Contrary to popular belief, it’s not the person posting the selfie, sharing good news, or writing an outspoken social media post you should be worried about: it’s the bully in the comments section who is degrading him or her excessively for daring to exist online. This is how you know someone has narcissistic traits: the sheer entitlement it takes to go on a stranger’s profile and attempt to dictate what they post, or worse, shame them for doing so, speaks to their lack of empathy and excessive need for control.

2. Cyberbullying and trolling.

Perhaps the least surprising behavior narcissists engage in online is cyberbullying and trolling. Narcissists online enjoy bullying others and derive a sadistic sense of pleasure in doing so. They post provocative comments, disturbing threats, and mind-blowingly cruel insults. They have long histories of serial cyberbullying, much of which should warrant prison time. These are the “professional” trolls whose online identities exist purely for the purpose of taunting others, especially those who are already marginalized.

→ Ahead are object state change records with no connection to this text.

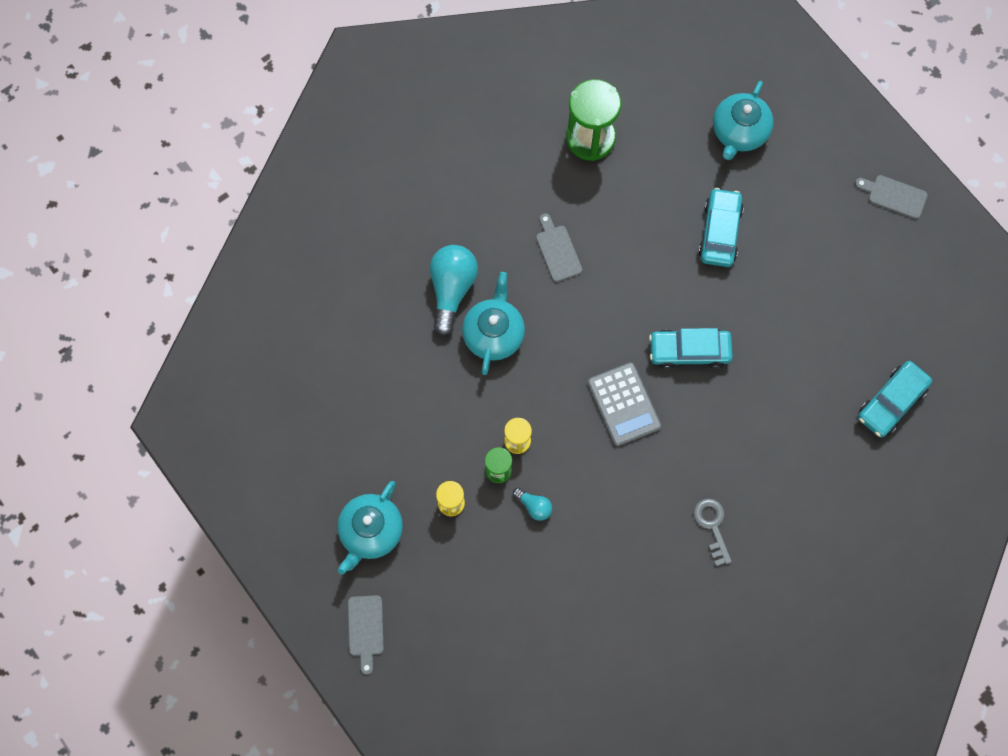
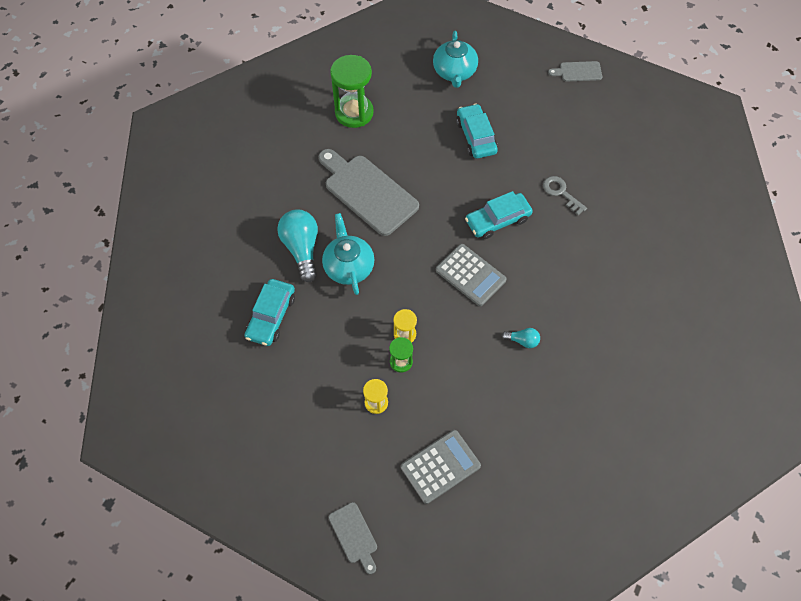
camera: 25 degrees left, 10 degrees down
(370, 532) = (322, 454): turquoise teapot -> none
(485, 601) = (440, 466): none -> grey calculator
(534, 506) = (442, 376): turquoise light bulb -> turquoise light bulb (522, 341)
(557, 250) = (367, 192): grey cutting board -> grey cutting board, size x2.05
(712, 526) = (581, 332): grey key -> grey key (561, 193)
(891, 402) = (654, 196): turquoise car -> turquoise car (271, 316)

Research has shown that those who enjoy trolling also happen to have high levels of narcissism, sadism, psychopathy and Machiavellianism, known as the Dark Tetrad of personality (Buckels, Trapnell & Paulhus, 2014).This means that the same narcissists and psychopaths you encounter in real life could very well also be doling out their abuse behind the computer screen.

An even more recent study revealed that while trolls have the cognitive empathy to assess how someone might feel about their insulting comments, they lack the affective empathy to actually care about how that other person might feel (Sest & March, 2017). The same study showed that higher levels of sadism and psychopathy predicted trolling behavior. The higher someone scored on psychopathy, the more likely they were able to recognize and provoke the suffering of their victims but remain emotionally indifferent to it. Unsurprisingly, the same conclusion about cognitive empathy versus affective empathy has been shown for narcissists in another study (Wai & Tiliopoulos, 2012).

In short? The reason trolls and cyberbullies are able to abuse others so effectively (or at the very least persistently) is because they derive a sick sense of pleasure from harming others and do not suffer any negative emotional consequences themselves from inflicting pain. While not all trolls are created equal, those who are psychopathic and narcissistic are psychologically dangerous to those they target.

3. Harassment, stalking, and boundary-breaking love triangles.

Narcissists online don’t just “stop” at trolling. They also resort to harassment and stalking online if they don’t get the attention they require.

It’s common for a narcissist to create multiple anonymous accounts to persistently badger the people who threaten their false sense of superiority and entitlement. They will stalk people on multiple social media platforms, leave insulting and threatening comments, write public commentary misrepresenting the person, business, or brand, and try to “overtake” the sense of safety someone feels online.

Narcissists also don’t take “no” for an answer – to them, boundaries do not exist and do not need to be honored. They believe exploitation is a reasonable way to get their needs met. These are the types who will send you excessive messages online demanding a response, even if you do not know them, guilt-tripping you into believing you have to “serve” them. That’s because they feel entitled to your time and your energy, regardless of whether or not you actually owe them anything.

Domestic Violence and Cyberstalking

It’s not just complete strangers who can behave this way, either. Many victims of malignant narcissistic partners also find themselves harassed, stalked and bullied online by their former partners, especially if these victims left their abusers first.